I always wondered what the main differences were if they were in the same ballpark power-wise as normally OEM's uprade the engines to add power, reduce weight, increase longevity etc. I know SAI was to aid emissions but I assume the wideband negates that. Hmmmm?

From the sound of things the APX should be a bit cheaper to maintain in the long run. Larger ports I assume would give more scope for power increases, normally at the cost of low end torque but I assume the VVT would offset this, but if it has a weaker bottom end that seems a bit odd.

My old cars, Celica GT4's, were similar the earlier blocks were meant to be tougher but the later models had better heads etc and a lot fo folk put the two together. The legend has it that the first 25 of the later blocks were actually WRC spec items so none were stronger than those!!!

Reading with interest!!........as an APX owner! 

John


----------



## kazinak (Mar 23, 2010)

both engines have the same power figures , bam doest have large port head either ,


----------



## stewbieTT (Jun 23, 2012)

Thanks for all the info, it's nice to be informed when looking at prosepctive purchases...

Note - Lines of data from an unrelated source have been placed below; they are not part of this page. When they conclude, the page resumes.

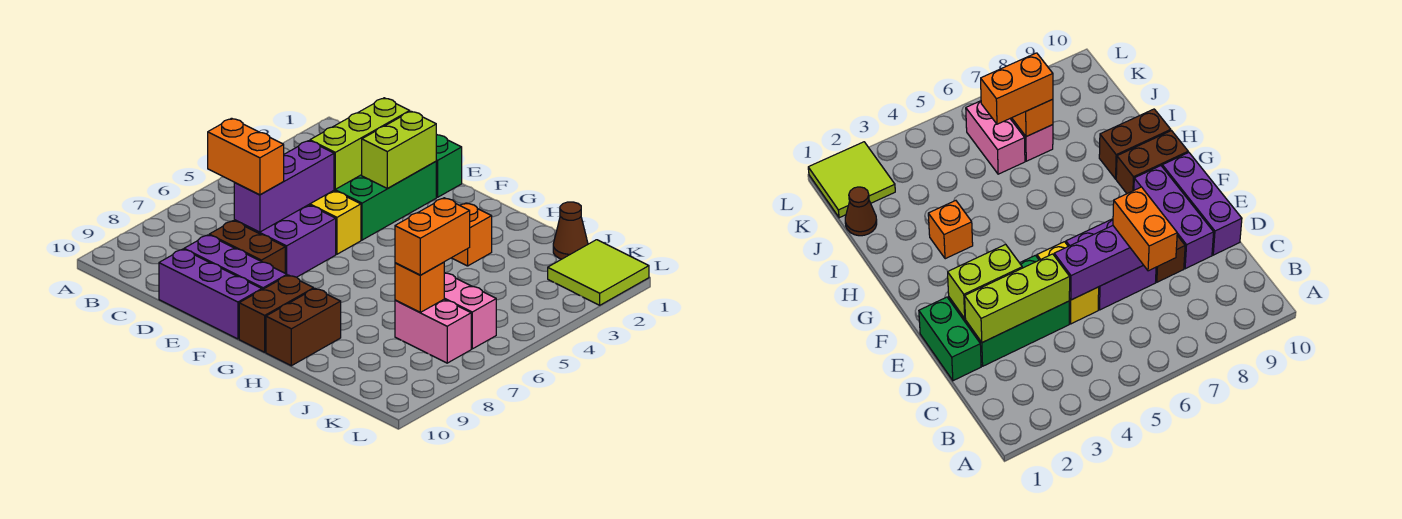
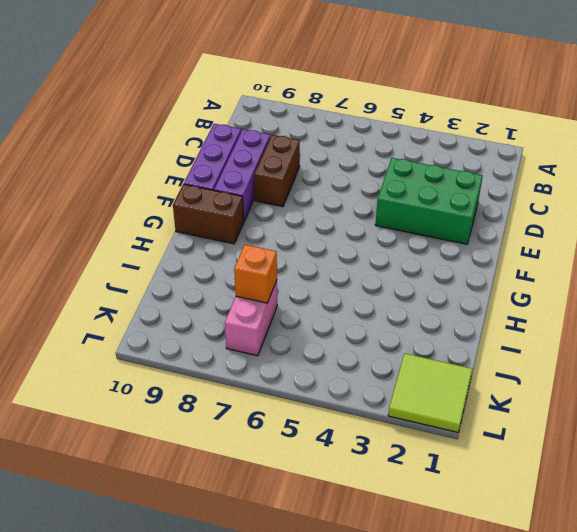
none -> green brick D1:E1 level 1
none -> yellow brick D5:E5 level 1
none -> purple brick D6:E7 level 1

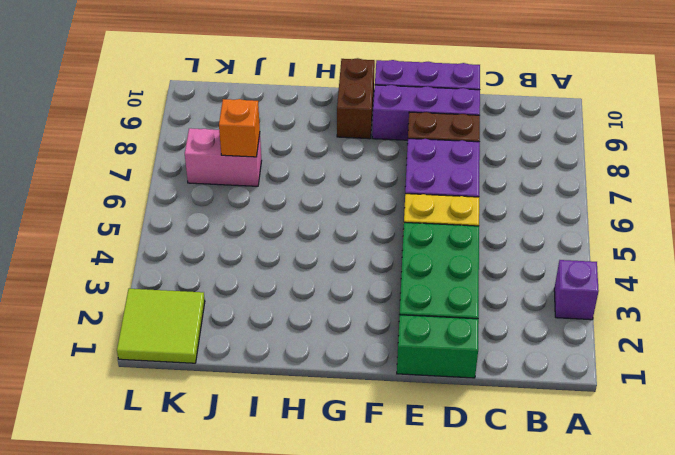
purple brick A3 level 1 -> none
none -> orange brick H3 level 1
none -> brown brick H9:H10 level 1
none -> brown cone J1 level 1

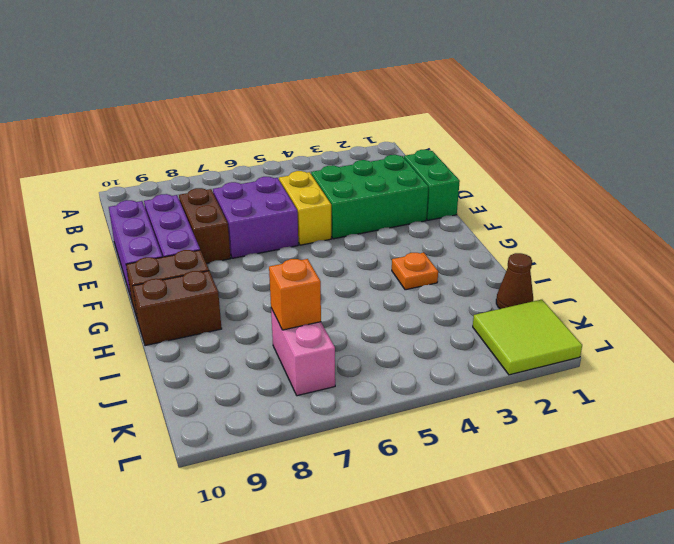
orange plate H3 level 1 -> orange brick H3 level 1
none -> pink brick J6:K6 level 1
none -> lime brick D2:D4 level 2
none -> purple brick D5:D7 level 2

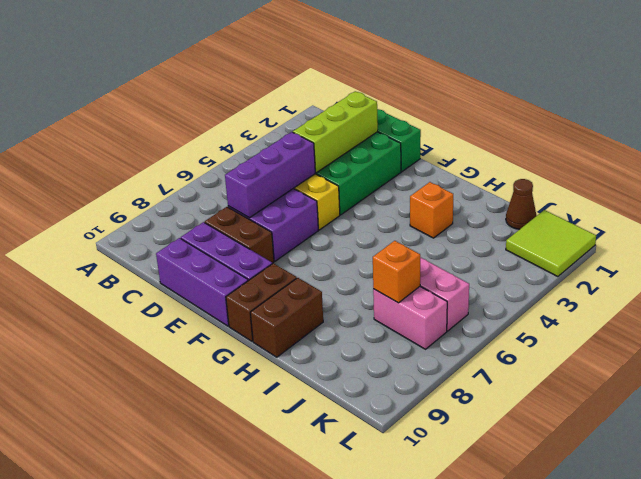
none -> lime brick E2:E3 level 2
none -> orange brick C7:D7 level 3
none -> orange brick J6:J7 level 3

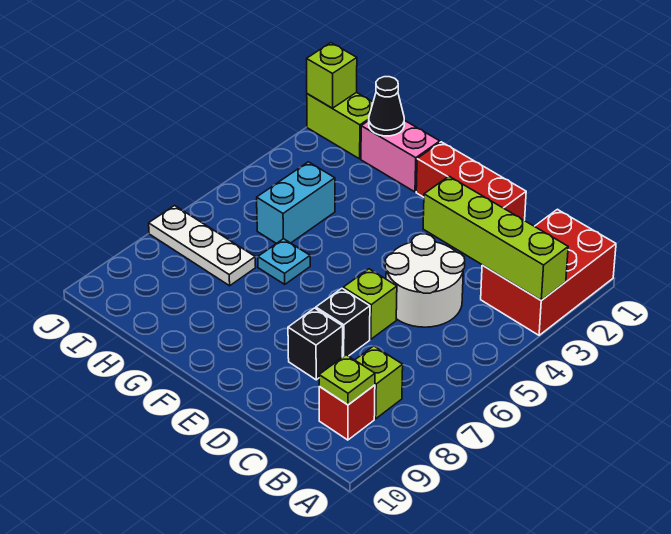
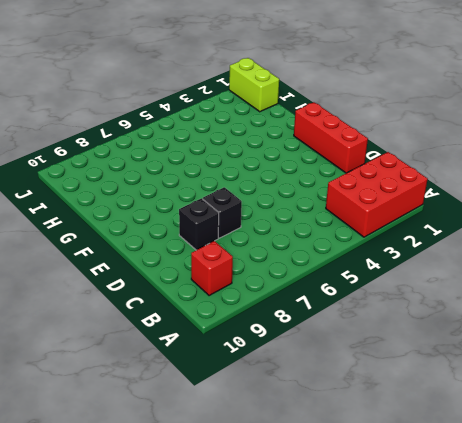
none -> lime brick B8 level 1
none -> white round brick C4:D5 level 1
none -> lime brick D6 level 1

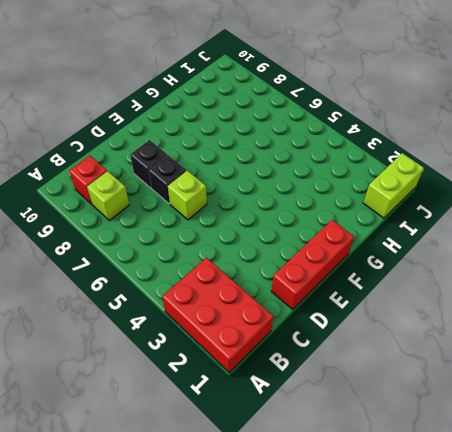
none -> white round brick C4:D5 level 1
none -> pink brick G1:H1 level 1
none -> cyan plate G6 level 1

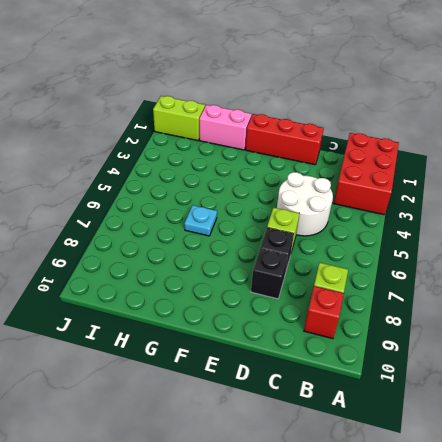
none -> cyan brick H4:H5 level 1
none -> white plate H7:J7 level 1
none -> lime brick A3:D3 level 2

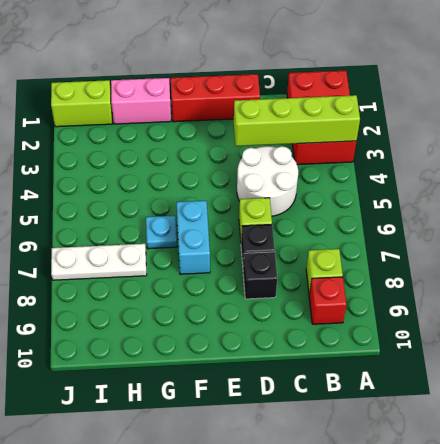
cyan brick F6:F7 level 1 -> cyan brick H4:H5 level 1
none -> lime plate B9 level 2
none -> black cone H1 level 2
none -> lime brick J1 level 2

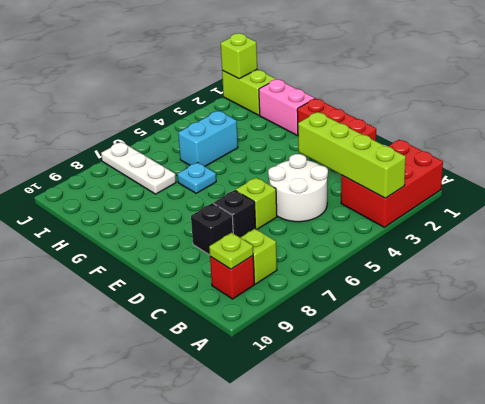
none -> black cone H1 level 2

Interesting on the VVT thing I remember reading somewhere that one mapper (in the US I think) was changing the VVT settings in a re-map to achieve power gains over and above "normal" re-maps. Would be interesting to find a link to this.


----------



## kazinak (Mar 23, 2010)

Im not 100% sure , but I think that vvt system are only for co2 emissions , you wont get more power because of it ,

Send from my Android using Tapatalk 2


----------



## TT SMITHY (Jan 18, 2011)

kazinak said:


> Im not 100% sure , but I think that vvt system are only for co2 emissions , you wont get more power because of it ,
> 
> Send from my Android using Tapatalk 2


+1 VVT for emissions and VVT can be used when mapping aspirated engines not generally turbo


----------